Dans les deux chapitres consacrés au plan Schlieffen, l’auteur donne au lecteur les principaux éléments à retenir à propos de la longue historiographie relative au sujet. Il présente ainsi les écrits de l’immédiat après-guerre des généraux Hermann von Kuhl et Hugo Freiherr von Freytag-Loringhoven, de l’archiviste Wolfgang Foerster et de l’ancien militaire et politicien Wilhelm Groener, qui visent à glorifier Schlieffen et à rendre Moltke le Jeune seul responsable de l’échec de l’offensive de 1914. Il poursuit avec les ouvrages classiques de Gerhard Ritter, Der Schlieffenplan. Kritik eines Mythos, publié en 1956, et Staatskunst und Kriegshandwerk. Das Problem des "Militarismus" in Deutschland (4 volumes publiés entre 1954 et 1958). Pour Ritter, "nostalgique de l’Allemagne wilhelmienne et désireux de dédouaner le IIe Reich de toute forme de responsabilité dans l’avènement du IIIe", les autorités civiles allemandes se seraient engagées en 1914 dans une guerre qu’elles ne désiraient pas en subissant la mécanique contraignante des plans militaires. Enfin, il termine avec la controverse initiée à la fin des années 1990 par l’historien américain Terence Zuber pour qui le plan Schlieffen n’est pas un plan de guerre, mais un "plaidoyer en faveur du renforcement des effectifs de l’armée allemande" destiné au monde politique.
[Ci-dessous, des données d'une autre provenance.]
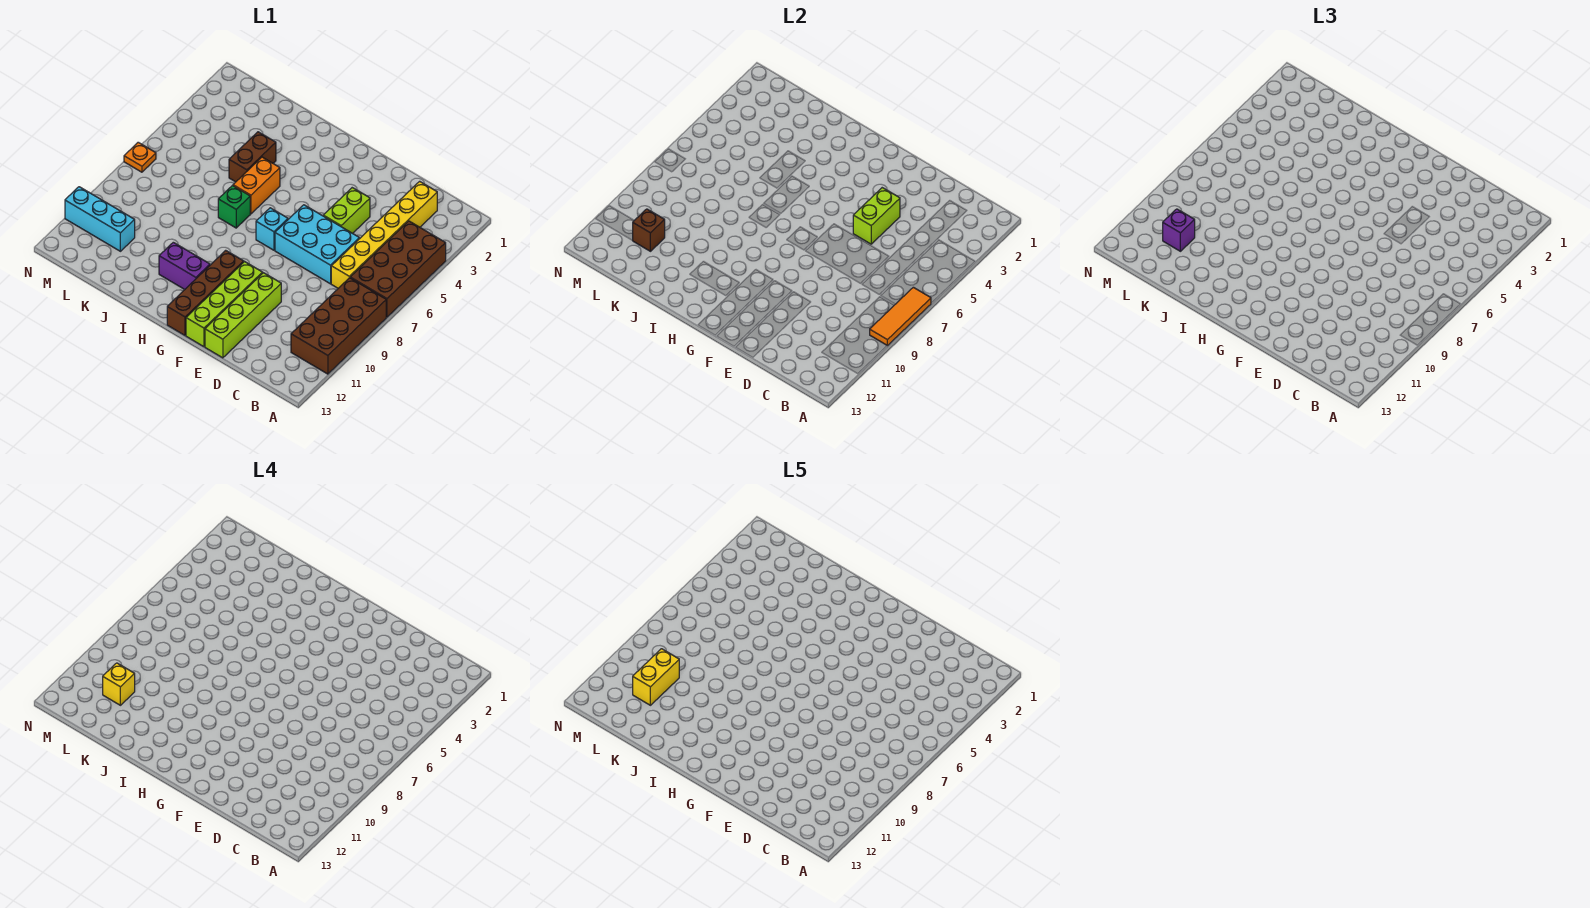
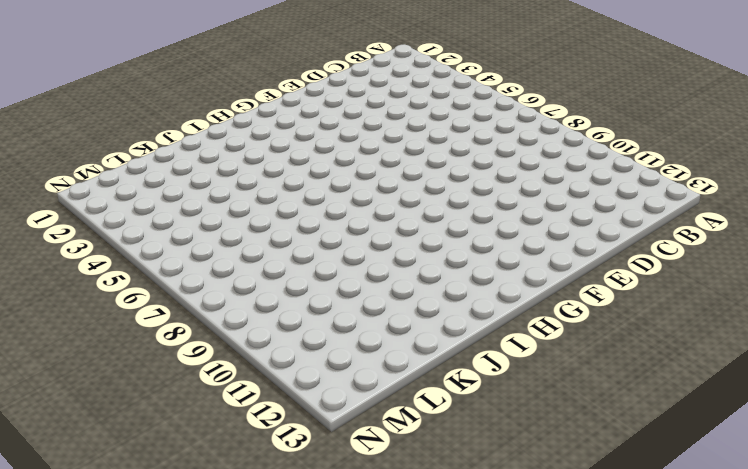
none -> brown brick A4:B7 level 1
none -> brown brick A8:B11 level 1
none -> yellow brick C2:C7 level 1

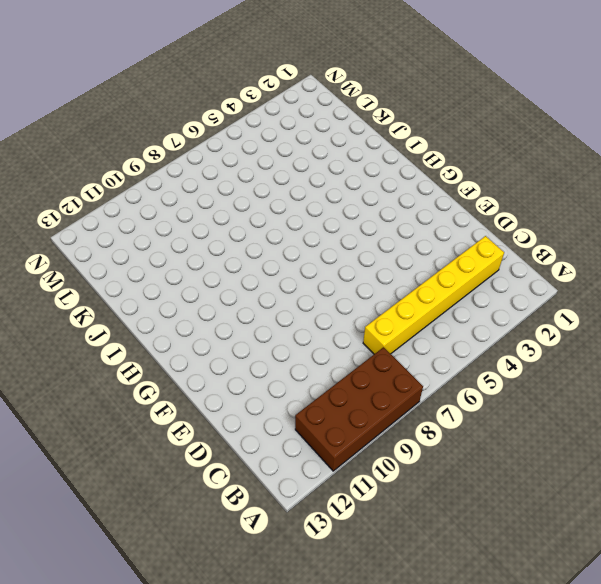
none -> brown brick A4:B7 level 1
none -> cyan brick D6:F7 level 1
none -> lime brick E4:E5 level 1

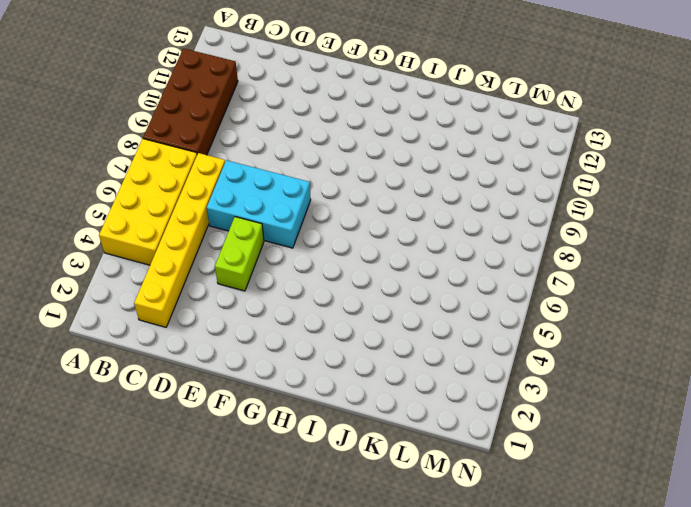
yellow brick A4:B7 level 1 -> brown brick A4:B7 level 1
none -> lime brick E10:E13 level 1
none -> lime brick F10:F13 level 1
none -> cyan brick G7 level 1

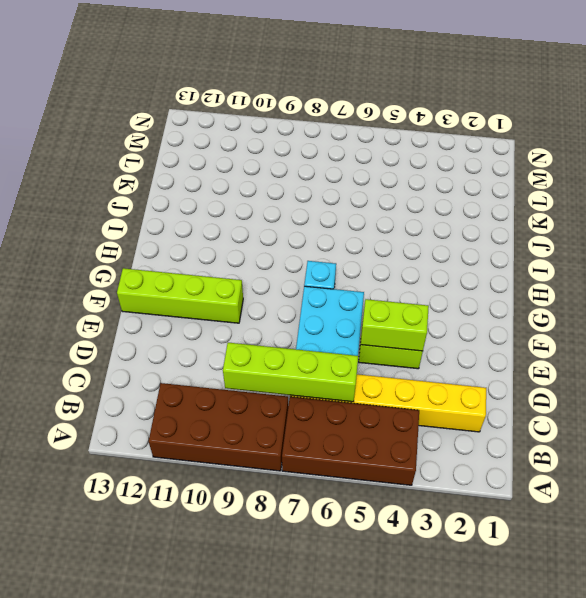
lime brick C6:C9 level 2 -> lime brick E10:E13 level 1
none -> brown brick G10:G13 level 1
none -> purple brick H11:I11 level 1
none -> orange brick I5:I6 level 1

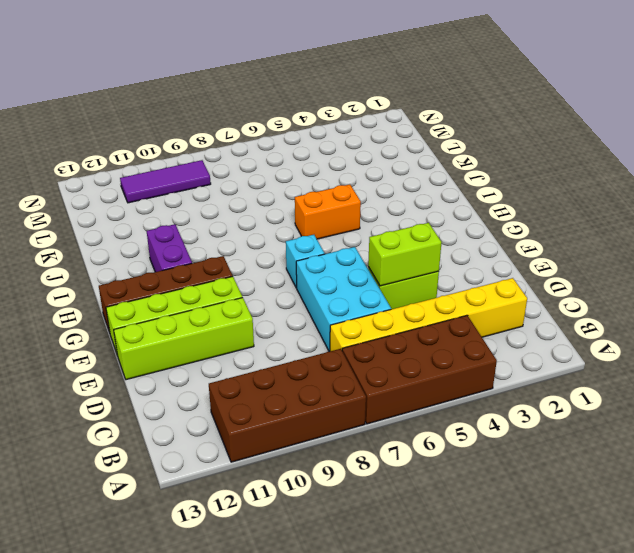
purple tile M9:M11 level 1 -> cyan brick L11:N11 level 1
none -> green brick I7 level 1
none -> brown brick J4:J5 level 1
none -> orange plate N7 level 1

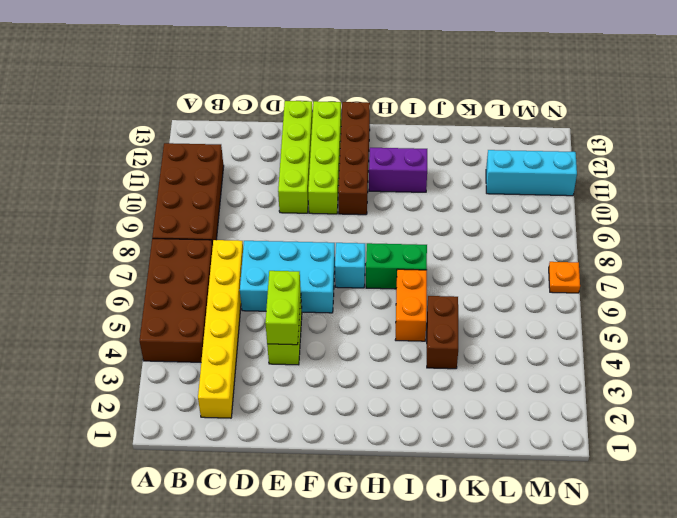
green brick H7:I7 level 1 -> green brick I7 level 1
none -> orange tile A7:A9 level 2
none -> brown brick L11 level 2
none -> purple brick L11 level 3

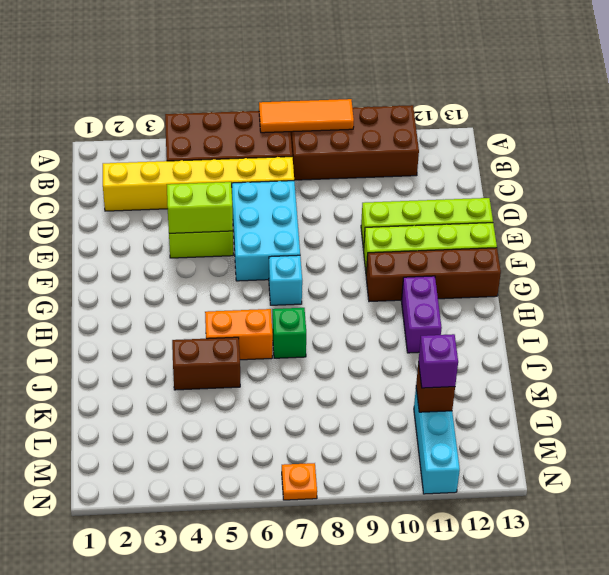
none -> yellow brick L11 level 4
none -> yellow brick L10:L11 level 5

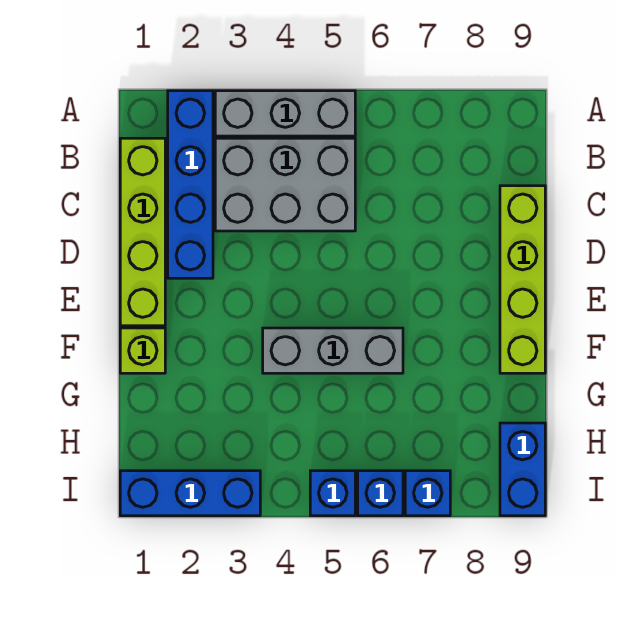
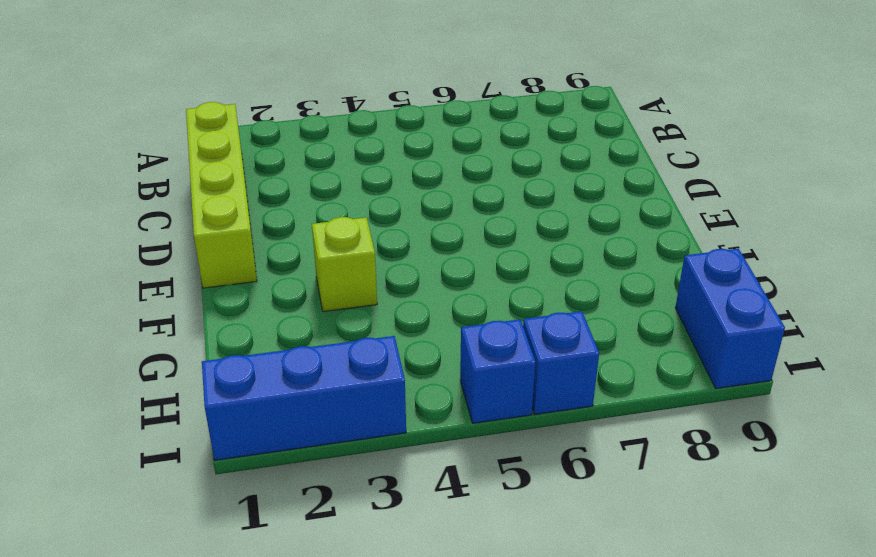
lime brick F3 level 1 -> lime brick F1 level 1
none -> blue brick A2:D2 level 1
none -> grey brick A3:A5 level 1
none -> grey brick B3:C5 level 1

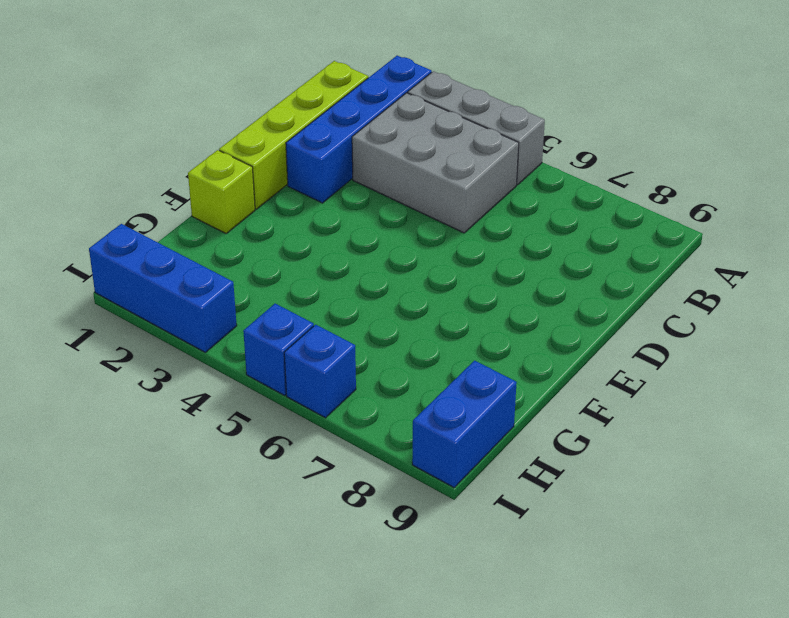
none -> lime brick C9:F9 level 1
none -> grey brick F4:F6 level 1
none -> blue brick I7 level 1

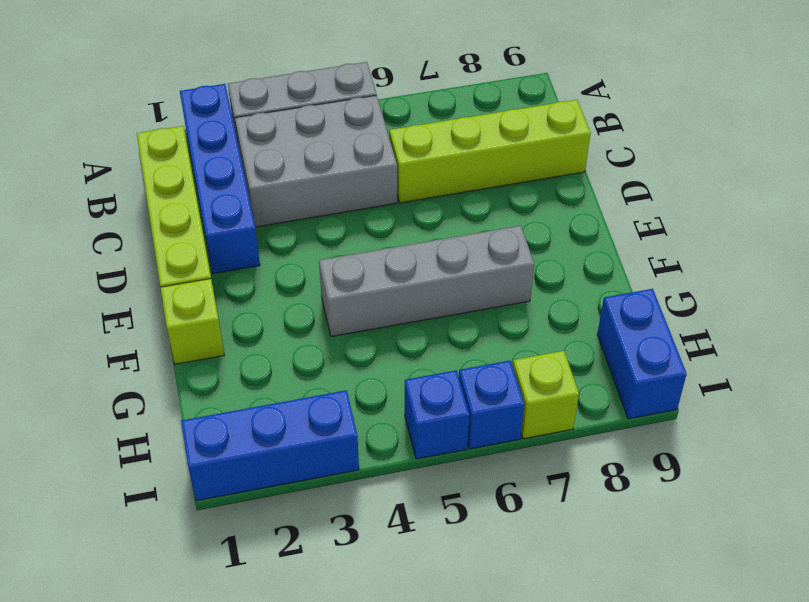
lime brick C6:C9 level 1 -> lime brick C9:F9 level 1
grey brick F4:F7 level 1 -> grey brick F4:F6 level 1
lime brick I7 level 1 -> blue brick I7 level 1

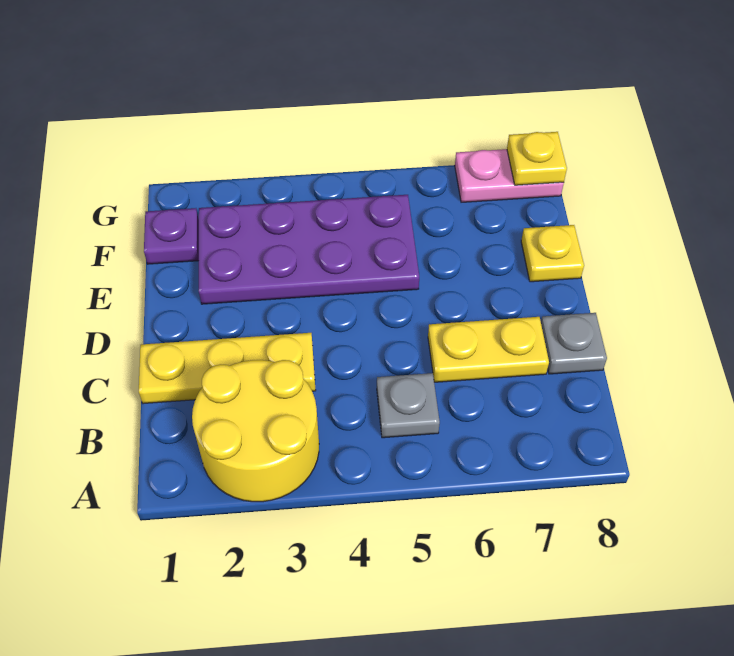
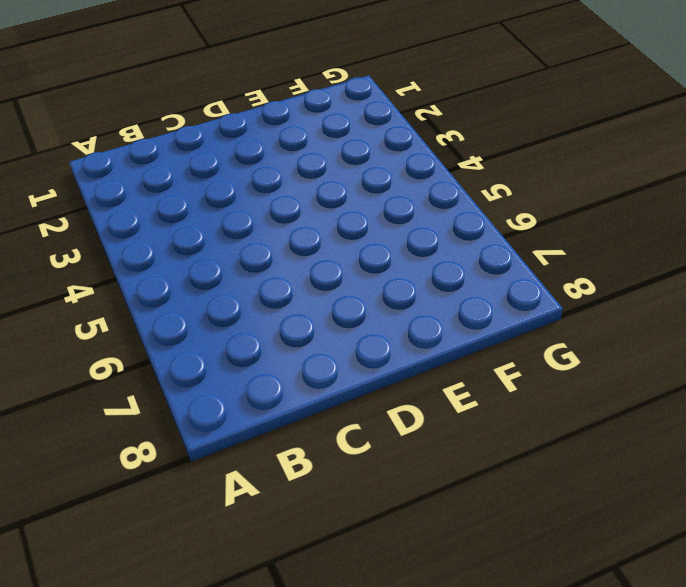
none -> yellow round brick A2:B3 level 1
none -> grey plate B5 level 1

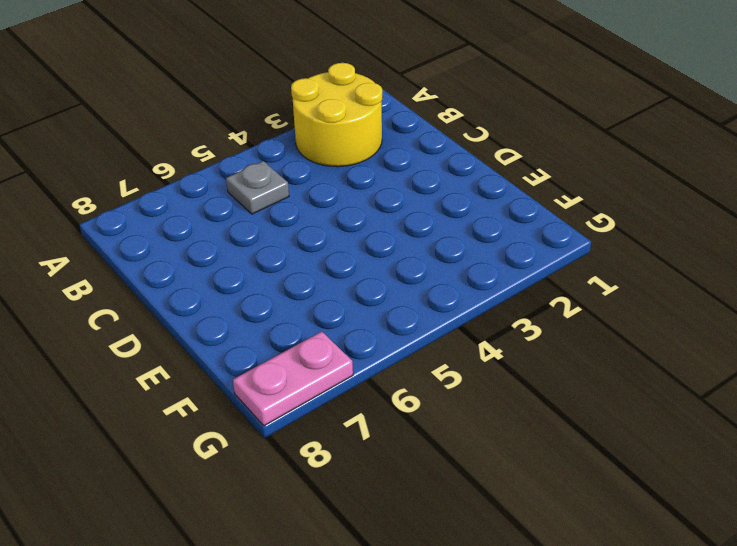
none -> yellow plate C1:C3 level 1
none -> yellow plate C6:C7 level 1

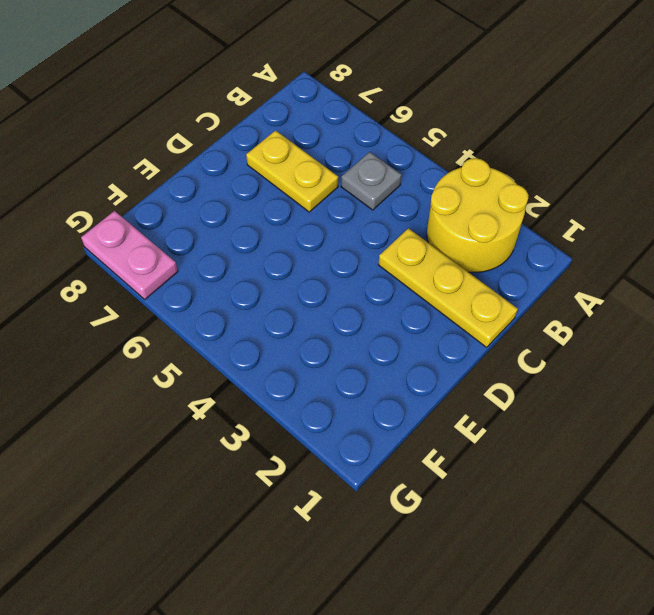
none -> grey plate C8 level 1
none -> purple plate E2:F5 level 1

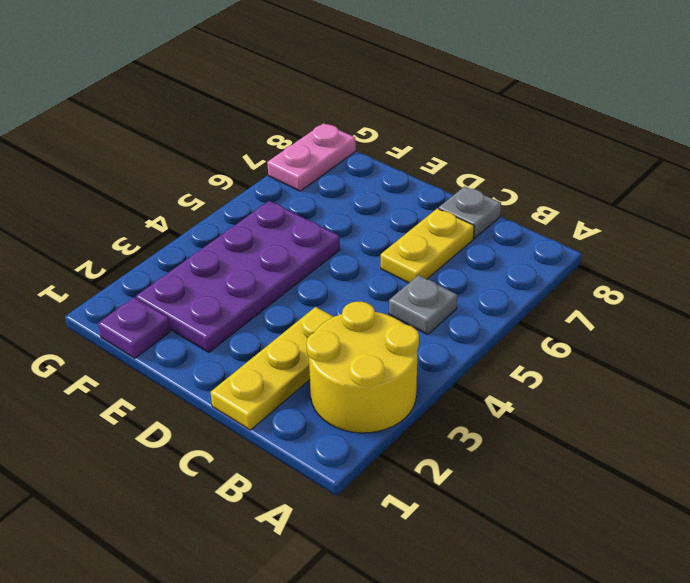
none -> yellow plate E8 level 1
none -> yellow plate G8 level 2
A partir de ces controverses et d’une étude approfondie des sources, Christophe Bêchet tire la conclusion que le plan Schlieffen de 1905-1906 et celui de 1914 sont deux plans distincts, même si de nombreux points communs les relient. Le plan appliqué par Moltke le Jeune au début de la guerre est une adaptation de celui de son prédécesseur à la tête du Grand Etat-major, avec trois différences notoires. Contrairement à celui de Moltke, le plan Schlieffen était conçu pour une guerre sur un seul front. Il a été élaboré à un moment où la Russie ne pouvait soutenir la France en raison de la défaite subie dans le conflit avec le Japon. De plus, le plan Schlieffen prévoyait la violation de la neutralité des Pays-Bas alors que cette dernière est respectée en 1914. Enfin, Moltke diminue la force relative de l’aile droite par rapport au plan de son prédécesseur. En 1914, le chef du Grand Etat-major allemand doit en effet tenir compte de la Russie, à nouveau capable de soutenir son allié, et des offensives françaises en Alsace et en Loraine. Il est donc contraint de renforcer son centre et le front Est au détriment de son aile marchante.